In a televised speech, Sayyed Hassan Nasrallah called Tuesday’s explosion “an exceptional event” that required unity and calm. The heavily armed Shi’ite Hezbollah would make its political position clear after the dust settles, he added.
Nasrallah praised solidarity and aid pouring in from around the world, including a visit by French President Emmanuel Macron. He said this presented an opportunity for Lebanon, already deep in financial crisis.
Rescuers were sifting rubble to try to find anyone still alive after the explosion of 2,750 tonnes of ammonium nitrate that killed 154 people, injured 5,000 and destroyed a swathe of the Mediterranean city.
President Michel Aoun said the investigation would examine whether the cause was negligence, an accident or outside interference such as a bomb. Officials have said the explosive material was stored unsafely for years at the port.
Nasrallah - whose faction is a big backer of the current government along with Aoun and other allies - asked why the ammonium nitrate was at the port no matter the cause of the blast.
“Even if a plane struck, or if it was an intentional act, if it turns out this nitrate had been at the port for years in this way, it means part of the case is absolutely negligence and corruption,” he said.
Israel, which has fought many wars with Hezbollah and is an enemy state of Lebanon, has denied any role in the explosion.
Nasrallah called for a fair investigation to reveal the truth and strict accountability for anyone responsible without any political cover. Otherwise, “that means there is no state.”
He said if political parties trusted the Lebanese military as they say, they should let it investigate the blast, without mentioning an international probe which others have called for.
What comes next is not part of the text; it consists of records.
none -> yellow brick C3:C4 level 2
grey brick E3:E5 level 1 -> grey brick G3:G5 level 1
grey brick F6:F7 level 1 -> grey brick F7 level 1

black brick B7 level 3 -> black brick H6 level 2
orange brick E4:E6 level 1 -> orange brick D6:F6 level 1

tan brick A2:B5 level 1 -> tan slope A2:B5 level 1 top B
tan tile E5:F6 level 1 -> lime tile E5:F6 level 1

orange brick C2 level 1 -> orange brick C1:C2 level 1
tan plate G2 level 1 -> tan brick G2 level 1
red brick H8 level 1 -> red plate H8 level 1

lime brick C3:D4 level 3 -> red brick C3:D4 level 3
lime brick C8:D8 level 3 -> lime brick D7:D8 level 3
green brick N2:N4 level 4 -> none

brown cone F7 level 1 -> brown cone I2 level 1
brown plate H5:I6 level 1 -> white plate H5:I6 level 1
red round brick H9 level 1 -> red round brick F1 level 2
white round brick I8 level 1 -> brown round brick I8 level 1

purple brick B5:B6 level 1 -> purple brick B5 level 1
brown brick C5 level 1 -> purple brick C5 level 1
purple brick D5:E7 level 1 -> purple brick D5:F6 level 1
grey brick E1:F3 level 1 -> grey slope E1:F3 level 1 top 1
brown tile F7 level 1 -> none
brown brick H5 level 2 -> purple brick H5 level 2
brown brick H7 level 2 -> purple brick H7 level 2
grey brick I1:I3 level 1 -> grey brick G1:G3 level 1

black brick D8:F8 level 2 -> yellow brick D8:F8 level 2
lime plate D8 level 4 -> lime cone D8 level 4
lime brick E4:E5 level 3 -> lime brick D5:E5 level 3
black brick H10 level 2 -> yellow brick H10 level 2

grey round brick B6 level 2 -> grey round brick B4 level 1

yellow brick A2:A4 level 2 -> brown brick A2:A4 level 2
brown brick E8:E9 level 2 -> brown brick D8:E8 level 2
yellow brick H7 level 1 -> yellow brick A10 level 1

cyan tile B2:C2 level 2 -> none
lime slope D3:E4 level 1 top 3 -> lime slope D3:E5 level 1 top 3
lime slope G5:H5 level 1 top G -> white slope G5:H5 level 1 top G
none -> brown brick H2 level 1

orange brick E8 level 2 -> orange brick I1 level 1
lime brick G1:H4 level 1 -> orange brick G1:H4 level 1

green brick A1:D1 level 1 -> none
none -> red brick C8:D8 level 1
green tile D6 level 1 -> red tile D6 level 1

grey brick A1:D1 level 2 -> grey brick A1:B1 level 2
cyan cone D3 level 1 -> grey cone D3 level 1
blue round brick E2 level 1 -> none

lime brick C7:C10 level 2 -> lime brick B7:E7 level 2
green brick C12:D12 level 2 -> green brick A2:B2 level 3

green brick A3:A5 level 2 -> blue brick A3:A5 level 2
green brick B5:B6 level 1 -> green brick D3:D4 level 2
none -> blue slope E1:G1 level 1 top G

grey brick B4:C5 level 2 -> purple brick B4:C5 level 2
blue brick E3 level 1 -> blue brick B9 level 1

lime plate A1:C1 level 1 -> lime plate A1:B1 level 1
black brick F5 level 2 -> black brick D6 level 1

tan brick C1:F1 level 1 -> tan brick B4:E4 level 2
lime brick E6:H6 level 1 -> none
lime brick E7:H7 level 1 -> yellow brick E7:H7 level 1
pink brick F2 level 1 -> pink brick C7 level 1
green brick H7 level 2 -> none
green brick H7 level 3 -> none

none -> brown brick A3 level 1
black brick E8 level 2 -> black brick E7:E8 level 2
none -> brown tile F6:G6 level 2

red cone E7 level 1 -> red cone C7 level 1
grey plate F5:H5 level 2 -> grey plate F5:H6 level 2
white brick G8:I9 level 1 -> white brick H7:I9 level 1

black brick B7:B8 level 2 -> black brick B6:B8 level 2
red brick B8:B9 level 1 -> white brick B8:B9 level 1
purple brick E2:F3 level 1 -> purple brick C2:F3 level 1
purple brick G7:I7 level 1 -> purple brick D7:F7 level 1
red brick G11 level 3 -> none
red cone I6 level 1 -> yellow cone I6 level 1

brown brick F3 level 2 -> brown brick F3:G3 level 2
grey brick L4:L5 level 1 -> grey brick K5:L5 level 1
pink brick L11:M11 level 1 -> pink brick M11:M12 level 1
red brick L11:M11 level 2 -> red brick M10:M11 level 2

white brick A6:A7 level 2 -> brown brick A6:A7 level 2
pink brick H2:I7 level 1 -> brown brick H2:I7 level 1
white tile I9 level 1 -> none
From right after the blast, he said without naming names, some political powers in Lebanon and the region had sought to blame Hezbollah.
“They came out with preconceived statements... They want to say to Beirut’s people that those who destroyed your homes and killed your children are Hezbollah,” he added.
“I absolutely, categorically deny the presence of any missiles or any material for us in any warehouse at the port.”